I Paisan raccoglie alcuni dei migliori cortometraggi realizzati da Giuseppe Morandi dalla fine degli anni ’50 alla fine dei ’60, compreso un lavoro del 1991: El Pasturin (1956), Morire d’estate (1957), Inceris li barbi (cernono le barbabietole) (1964), El Vho (1966), La giornata del bergamino (1967), Jon, du, tri, quater, sach. La spartizione del granoturco (1967), L’amadasi la massa l’och (1967), Tonco, la festa del Tacchino (1967), Cavallo ciao (1966-1967), Barattieri el massa el nimal (1966), El calderon (1991).

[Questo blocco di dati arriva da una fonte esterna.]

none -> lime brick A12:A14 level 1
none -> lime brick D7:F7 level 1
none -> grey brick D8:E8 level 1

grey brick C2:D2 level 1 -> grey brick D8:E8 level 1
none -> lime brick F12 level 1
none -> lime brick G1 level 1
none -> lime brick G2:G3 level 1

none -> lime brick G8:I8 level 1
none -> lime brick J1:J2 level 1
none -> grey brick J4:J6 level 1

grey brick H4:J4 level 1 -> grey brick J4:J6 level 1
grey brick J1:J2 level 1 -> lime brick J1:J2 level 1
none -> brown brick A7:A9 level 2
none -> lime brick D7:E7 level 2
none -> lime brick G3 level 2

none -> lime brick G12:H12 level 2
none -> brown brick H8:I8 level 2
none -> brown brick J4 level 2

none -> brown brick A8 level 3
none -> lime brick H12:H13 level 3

Girati in presa diretta e montati “in macchina”, restituiscono una Padania fuori dal mito e dalla divagazione cine-letteraria. Un manifesto d’impegno civile in difesa di quel mondo che Morandi iniziò a fotografare per passione all’età di 16 anni. I suoi soggetti preferiti sono, per l’appunto, i “paisan”: contadini e allevatori, assieme agli animali e ai luoghi. Negli ultimi anni Morandi ha affinato il suo sguardo sui nuovi personaggi che oggi popolano il mondo della Bassa Padana perché dove prima c’erano i “bergamini”, che coltivavano la terra e accudivano gli animali, oggi ci sono gli immigrati.

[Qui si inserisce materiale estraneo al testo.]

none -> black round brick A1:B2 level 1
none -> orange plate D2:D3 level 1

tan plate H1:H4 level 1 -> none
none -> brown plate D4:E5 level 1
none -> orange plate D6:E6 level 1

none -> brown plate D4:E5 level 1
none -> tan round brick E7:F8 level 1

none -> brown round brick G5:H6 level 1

“Iniziava il boom della lambretta e della seicento. Iniziava la grande cacciata, l’emigrazione dalla campagna. E la civiltà contadina, che era durata duemila anni, stava ormai finendo. Volevo filmare i riti ancora in atto di quella civiltà. Se io ho fotografato e filmato la mia gente è perché l’ho amata e ho condiviso la sua storia e la lotta per la sua emancipazione. Meglio ho voluto dare un volto e raccontare la loro vita dall’interno, perché io ero e sono uno di loro. Ho voluto fissare la loro sapienza e il loro orgoglio“
Giuseppe Morandi
Nato a Piadena, dove tuttora vive, nel 1937 da famiglia operaia e contadina, Giuseppe Morandi inizia a fotografare e a usare la cinepresa nel 1956, incoraggiato dal maestro Mario Lodi e da Cesare Zavattini. Il suo lavoro di documentazione all’interno della Lega di Cultura di Piadena (fondata da Morandi e Gianfranco Azzali nel 1967 su spinta dell’intellettuale Gianni Bosio) viene diffuso attraverso mostre e volumi fotografici editi da Mazzotta: I Paisan, Volti della Bassa Padana, Cremonesi a Cremona, Quelli di Mantova ed altri, presentati in Italia e in Europa.Il suo straordinario lavoro di cineasta è stato presentato per la prima volta al festival di Locarno nel 1999 dall’amico Marco Müller (Il suo stile di cineasta “ad altezza d’uomo e di lavoro” è una vera rivelazione, Morandi è un istintivo che sa mettere in scena il caso e monta in macchina).
Il suo lavoro più recente Il colore della bassa, prodotto con Paolo Benvenuti, è stato presentato al festival di Venezia nel 2008 tra i Fuori Concorso della sezione Orizzonti.